I have noticed a tendency of some commentators (such as Larry Tribe) to discount the gross inaccuracy of President Obama’s remarks on Monday concerning judicial review, by pointing to the substantially revised views he expressed on Tuesday. On the NewsHour, my colleague and friend Mike Seidman went so far as to insist that the President’s statement on Monday was entirely correct. To the contrary, I take the President’s Tuesday statement, along with his felt need to make it, as an implicit admission that his Monday statement was wrong and in need of prompt correction.
I am therefore pleased to see that the President of the American Bar Association reads these two statements the same way I do, and does not attempt to throw the President’s statement on Monday down a memory hole. But Mr. Robinson goes farther to also imply that a decision invalidating the Affordable Care Act would not necessarily serve as a “good example” of “judicial activism or a lack of judicial restraint.” He appears to be reacting to and rejecting the obvious ongoing effort by supporters of the ACA or the President (or both) to politicize any adverse ruling by the Court in advance of reading its legal basis. But his focus is on the President as an “elected official” and “leader,” rather than on these commentators.

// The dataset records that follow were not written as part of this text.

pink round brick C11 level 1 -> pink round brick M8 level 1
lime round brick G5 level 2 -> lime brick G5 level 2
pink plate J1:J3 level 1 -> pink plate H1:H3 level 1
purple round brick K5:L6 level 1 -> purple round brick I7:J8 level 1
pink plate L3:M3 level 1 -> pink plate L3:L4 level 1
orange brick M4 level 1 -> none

STATEMENT OF WM. T. (BILL) ROBINSON III, PRESIDENT, AMERICAN BAR ASSOCIATION
Re: President Obama’s remarks on upcoming U.S. Supreme Court ruling on national health care
President Barack Obama’s remarks on Monday speculating about the Supreme Court’s potential decision in the health care legislation appeal are troubling. Particularly worrisome was his suggestion that the court’s decision in this case could serve as a “good example” of what some commentators have cited as “judicial activism or a lack of judicial restraint” by an “unelected group of people.”
We’re gratified that the president recast his remarks Tuesday. He clarified appropriately that “the Supreme Court is the final say on our Constitution and our laws, and all of us have to respect it.”
Federal judges are, by design, not elected officials. Article II of our Constitution reserves for the president the authority to appoint Supreme Court justices and all other officers of the United States with the advice and consent of the Senate. In fact, President Obama himself has offered more than 123 nominations for Article III judgeships, including two lifetime appointments to our nation’s highest court.
The legitimacy of judicial review was settled more than 200 years ago in the landmark case Marbury v. Madison, which established such review as a key safeguard of the separation of powers doctrine. The Framers of our Constitution clearly understood that an independent judiciary is critical to the maintenance of our democracy and freedom.
It is incumbent on all of our elected officials—including those aspiring to hold office—to continually demonstrate that the courtroom is not a political arena. It is a measure of a free society that individuals are able to openly disagree with court decisions, but we should expect our leaders to refrain from partisan statements aimed at judges fulfilling their constitutional role and responsibilities.